Quella del funzionario pubblico non ha mai goduto di un particolare apprezzamento nel nostro paese a differenza di altri paesi dove invece la considerazione (ma, viene da dire, anche la professionalità) è più elevata nella società civile. Un indice di questo scarso apprezzamento è lo scarso contributo offerto dal mondo impiegatizio al mondo letterario. In tal senso ci vengono in soccorso le biografie dei vari scrittori.

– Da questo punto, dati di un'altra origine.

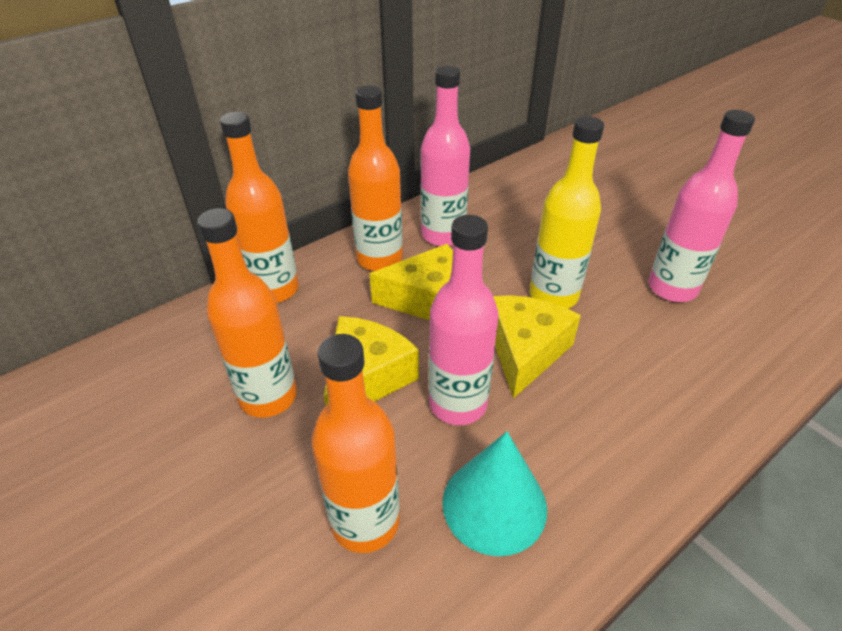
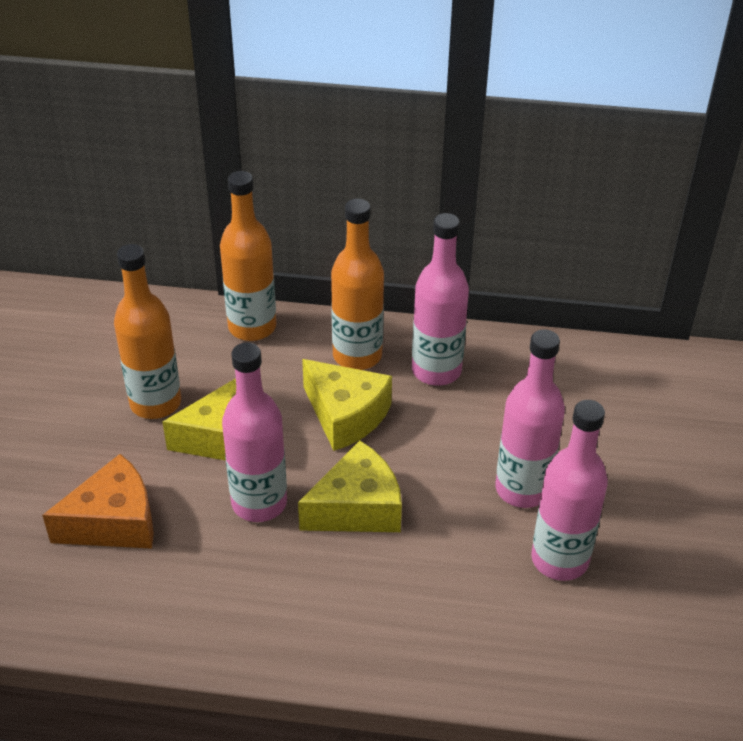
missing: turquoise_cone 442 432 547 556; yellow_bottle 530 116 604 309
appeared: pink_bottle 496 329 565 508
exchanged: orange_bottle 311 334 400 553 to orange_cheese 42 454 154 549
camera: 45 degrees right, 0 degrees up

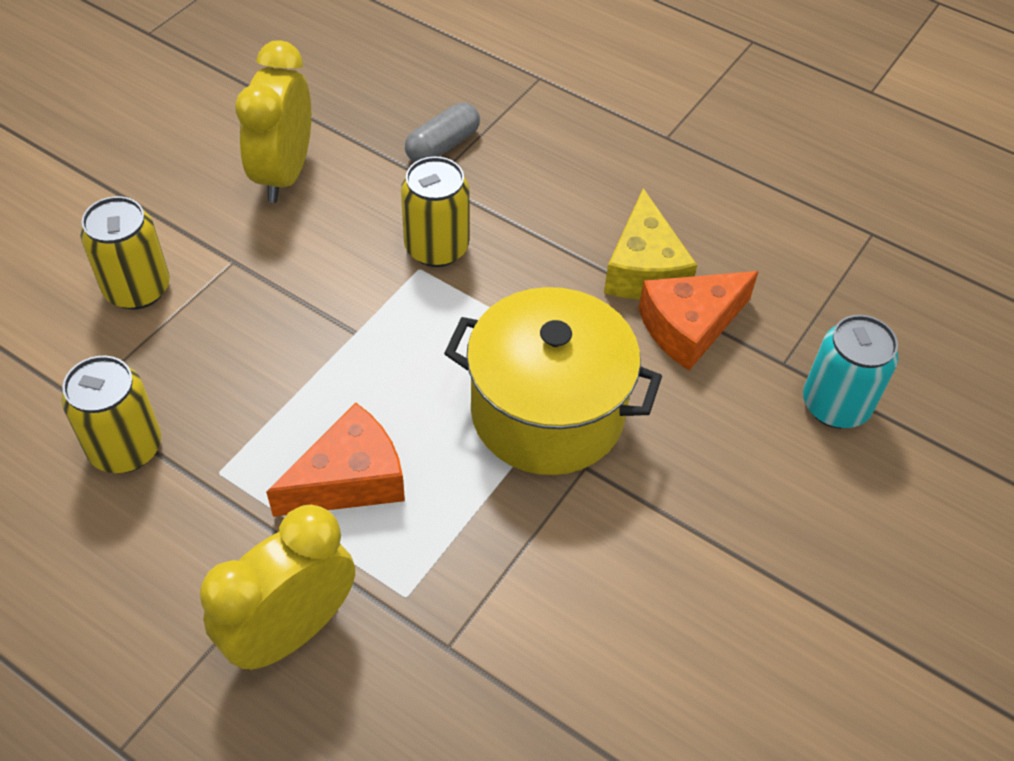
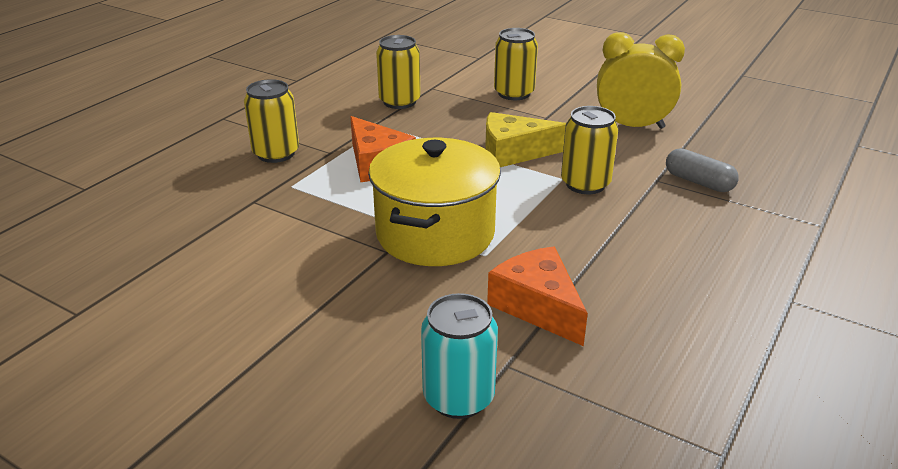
relocated: yellow_cheese 604 188 697 300 to 485 112 566 167
exchanged: yellow_clock 200 504 355 670 to yellow_can 244 79 299 163
camera: 90 degrees right, 20 degrees down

Certo, a leggere le biografie si rischia di annoiarsi un pochino se non addirittura – volendo un po’ esagerare-di incorrere in una sorta di nichilismo cosmico, dal momento che, come avvertiva il filosofo Emil Cioran, divorando “una biografia dopo l’altra [ci si] persuade meglio dell’inutilità di qualsiasi impresa, di qualunque destino”.
E, tuttavia, essendo il sottoscritto, incline a periodiche forme di autolesionismo, mi sono preso il gusto di soffermarmi su alcune biografie di scrittori noti al grande pubblico e da questo curiosare ho potuto constatare di quanto sia sempre stato forte nella letteratura oltralpe il legame tra gli scrittori di racconti e romanzi ma anche di altri generi letterari da un lato e il mondo impiegatizio dall’altro, insomma, tra la scrittura e il pubblico impiego
La vita di molti scrittori che avevano un certo rapporto con il pubblico impiego, passata al setaccio mi ha portato in molti casi nel registro delle valutazioni, quello che un tempo, nel secolo scorso, venivano chiamate note di qualifica da parte dei superiori.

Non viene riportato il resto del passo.